Por Caio Alves O The Pitch Invaders 118 abordou os desafios da transição entre a base e o profissional. É sabido que cada jogador reage de uma forma, seja por aspectos físicos, de planejamento ou pela própria estrutura pessoal do atleta. De qualquer forma, no Brasil, os clubes têm grande protagonismo nesse contexto, mas nem […]

Por Caio Alves

O The Pitch Invaders 118 abordou os desafios da transição entre a base e o profissional. É sabido que cada jogador reage de uma forma, seja por aspectos físicos, de planejamento ou pela própria estrutura pessoal do atleta. De qualquer forma, no Brasil, os clubes têm grande protagonismo nesse contexto, mas nem sempre cumprem com suas responsabilidades. Ao Footure FC, André Kfouri, jornalista do LANCE! e dos canais ESPN, Bruno Prado, comentarista da Jovem Pan, e Caio Gondo, analista de desempenho das categorias de base do Vila Nova, debatem conosco.

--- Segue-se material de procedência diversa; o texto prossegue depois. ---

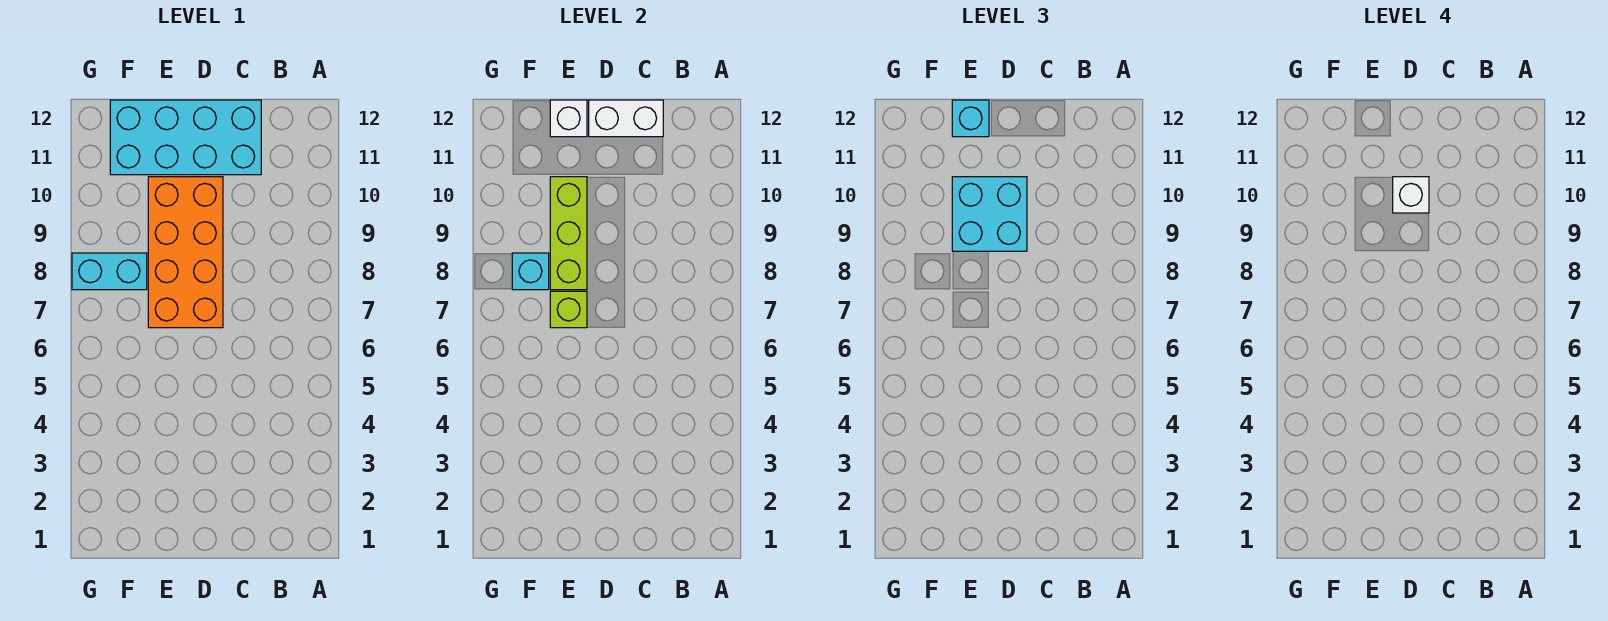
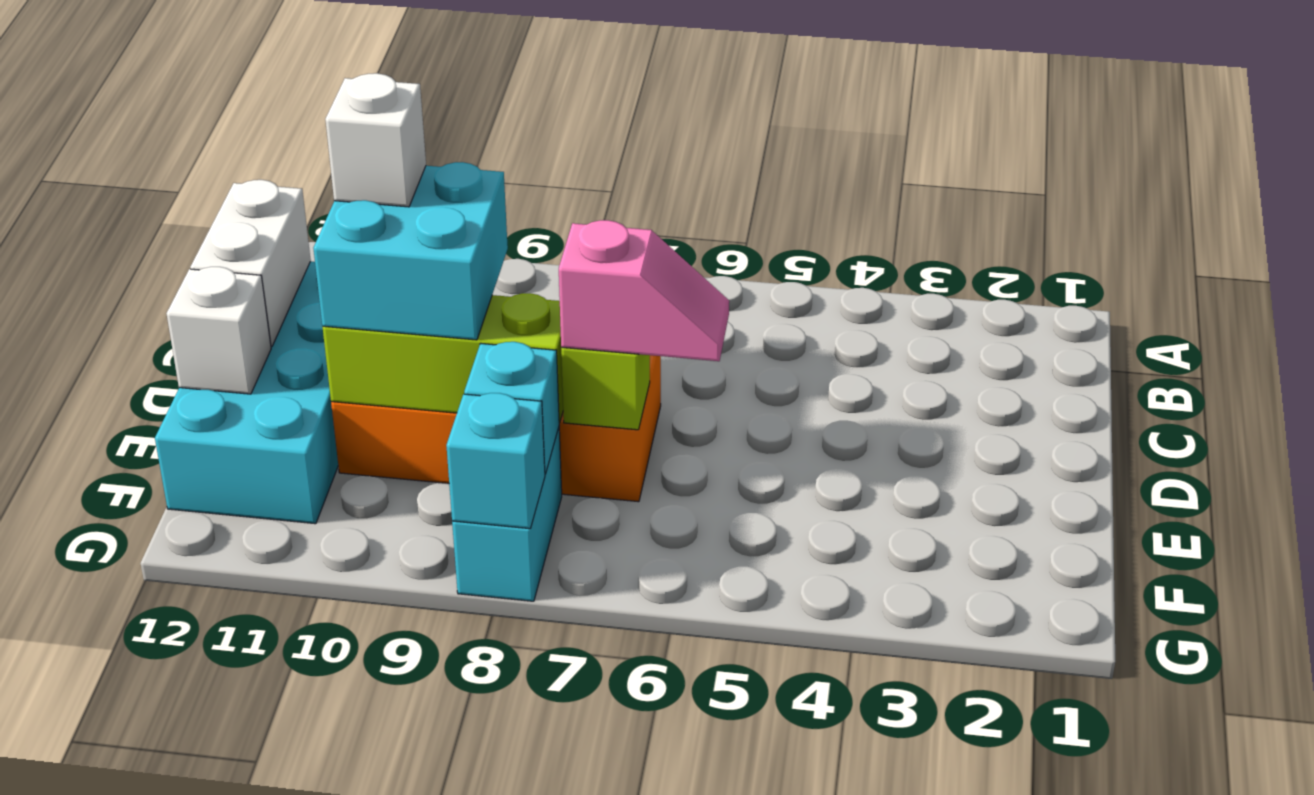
none -> pink slope E6:E7 level 3 top 7
cyan brick E12 level 3 -> cyan brick G8 level 2

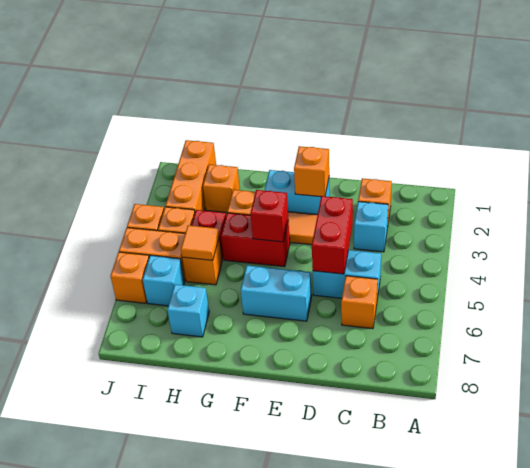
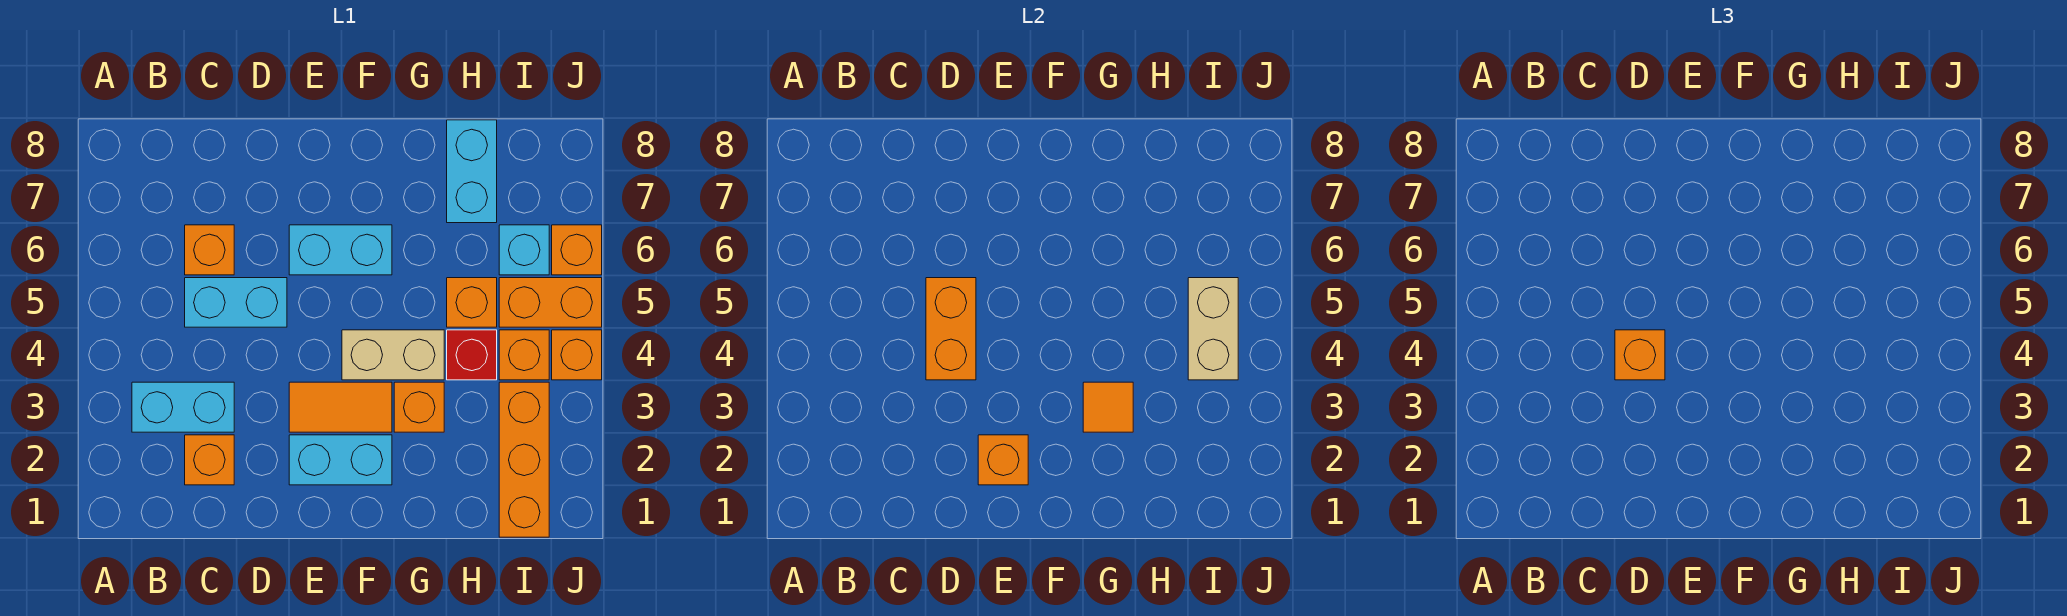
cyan brick C3 level 1 -> cyan brick B3:C3 level 1
red brick D4:D5 level 2 -> orange brick D4:D5 level 2
red brick F4:G4 level 1 -> tan brick F4:G4 level 1
red brick F4 level 2 -> none
orange brick H2 level 1 -> orange brick D4 level 3
orange tile H5 level 2 -> orange tile G3 level 2
cyan brick H7 level 1 -> cyan brick H7:H8 level 1
none -> tan brick I4:I5 level 2

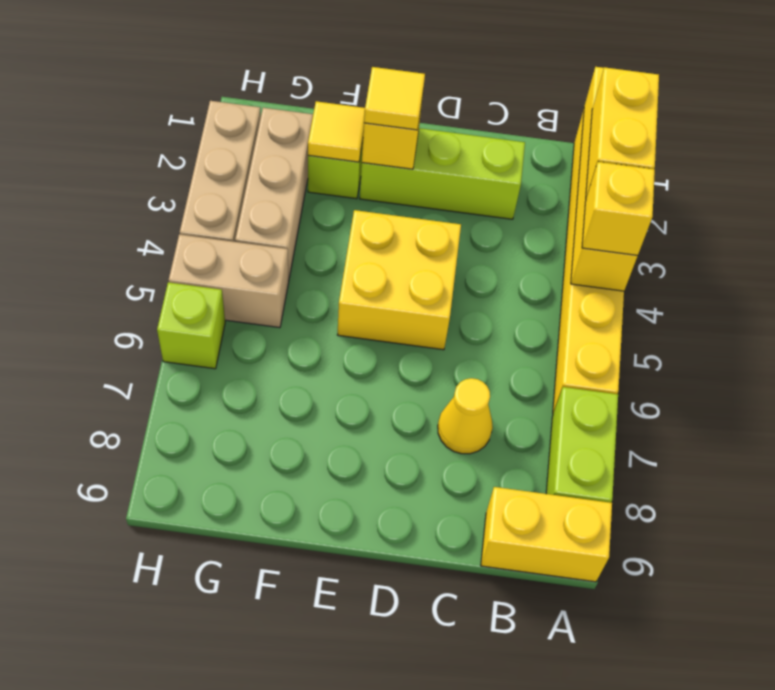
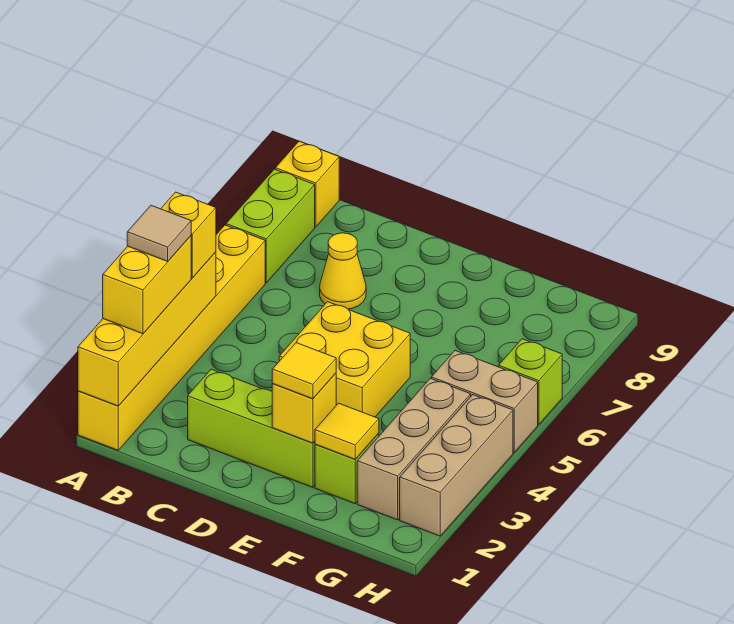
none -> tan tile A3 level 4
yellow brick A9:B9 level 1 -> yellow brick A9 level 1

Há um bom tempo, o futebol brasileiro é vítima de um calendário criminoso, e, por consequência, o planejamento por parte dos clubes torna-se cada vez mais escasso. Para Bruno Prado, os clubes esquecem da base quando estão com dinheiro no cofre. “O futebol brasileiro tem uma influência enorme da política dos clubes e dos resultados imediatos, poucas coisas são planejadas. Garotos muitas vezes são lançados no desespero e como salvadores de um time que não está bem. Quando estão com dinheiro, os clubes contratam. Contratações trazem status para dirigentes e a base fica em segundo plano”.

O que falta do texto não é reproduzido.